とても面白い詩ですし、ネット上でもちゃんと日本語訳をしているページがないようなのでこれを機会に訳してみました。
(民謡ですから実はこのご紹介した詩の他にも様々なバージョンがありますが、日本ではだいたい上にご紹介した詩で楽譜等にも載っていることが多いのでこれで訳します)
陽気な反乱軍のちょっと猥雑な感じのする詩は、メキシコ革命史やメキシコの文化に関する知識がないと意味がよく分からないと思いますので以下に少々補足を。
山賊パンチョ・ビリャというのは北部・チワワ州出身の義賊で、メキシコ革命に呼応し時の権力者たちに楯突いて活躍し現在に至るまで人気の高いメキシコの英雄です。カランサというのは1914頃のメキシコ大統領。もともとは革命側の人だったのですが権力を握ってからビリャと対立しています。
メキシコ革命史をみていると本当に次から次へと権力者が入れ替わり、まさに下克上の戦国時代。
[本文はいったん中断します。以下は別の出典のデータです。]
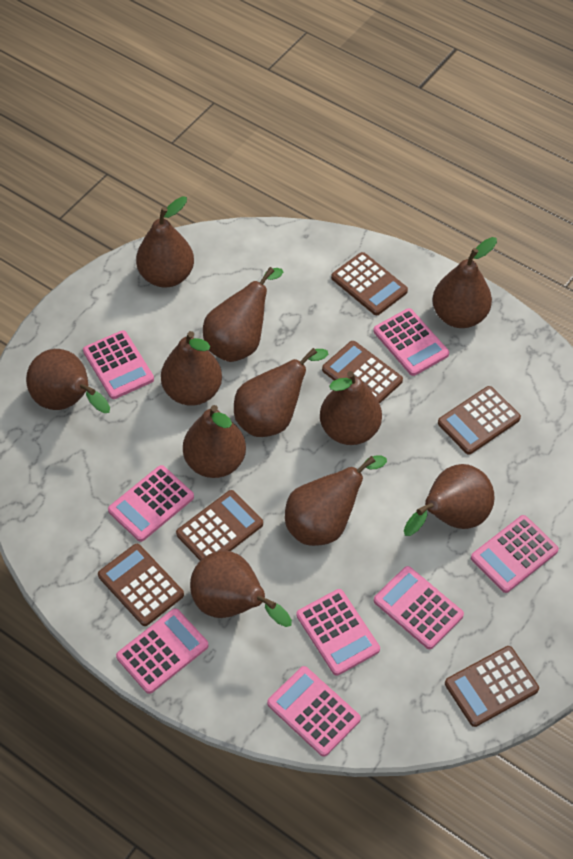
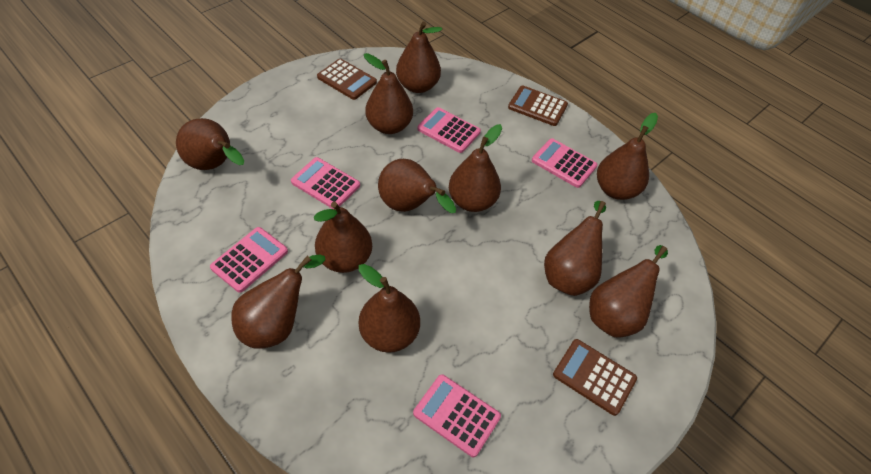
brown calculator: 6 -> 3
pink calculator: 8 -> 5

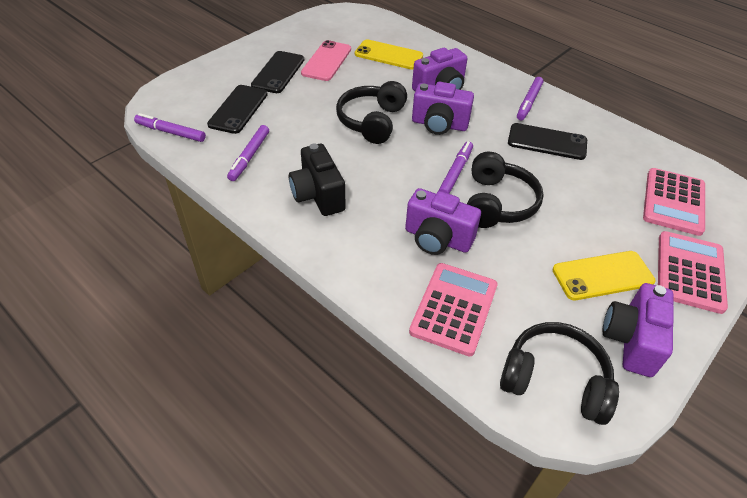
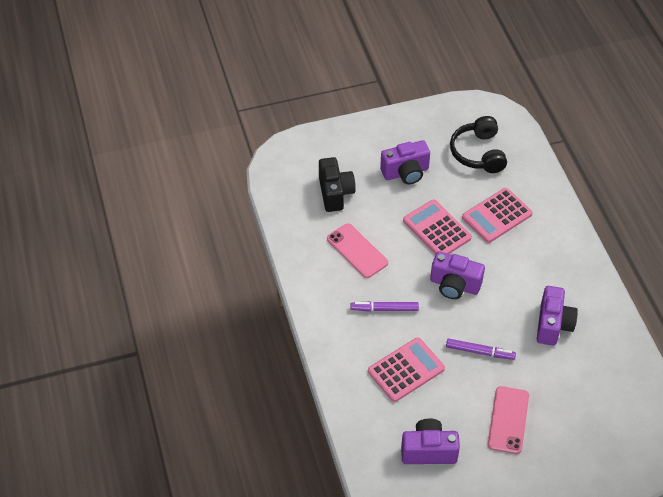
black headphones: 3 -> 1
black phone: 3 -> 0
pink phone: 1 -> 2
purple marker: 4 -> 2
yellow phone: 2 -> 0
この山賊ビリャも、そして大統領カランサものちに暗殺されています。
セラペスというのは、メキシコの民族衣装の肩掛け(写真などでよく見かけるカウボーイが使うやつです)。サルティージョというのは町の名前(この肩掛けの名産地か???)。
またビリャの軍勢の出身が多くはチワワ州だったので「兵士ならチワワ」なのでしょう。
ハリスコ州というと、マリアッチやテキーラで有名なメキシコ随一の文化地域。
それがあってか「男とすぐ寝る開放的な女が多い」という偏見があるみたいで、それが「女はハリスコ」のフレーズになっています。
(京都みたいに美人が多いから「女ならハリスコ」だという説もあるようですが)
ゴキブリというのは兵士たち自身を自虐的に歌っているのだと思います。幕末の高杉晋作率いる奇兵隊の進軍歌「きいて恐ろし みていやらしい 添うてうれしい 奇兵隊」の歌(都都逸)を連想します。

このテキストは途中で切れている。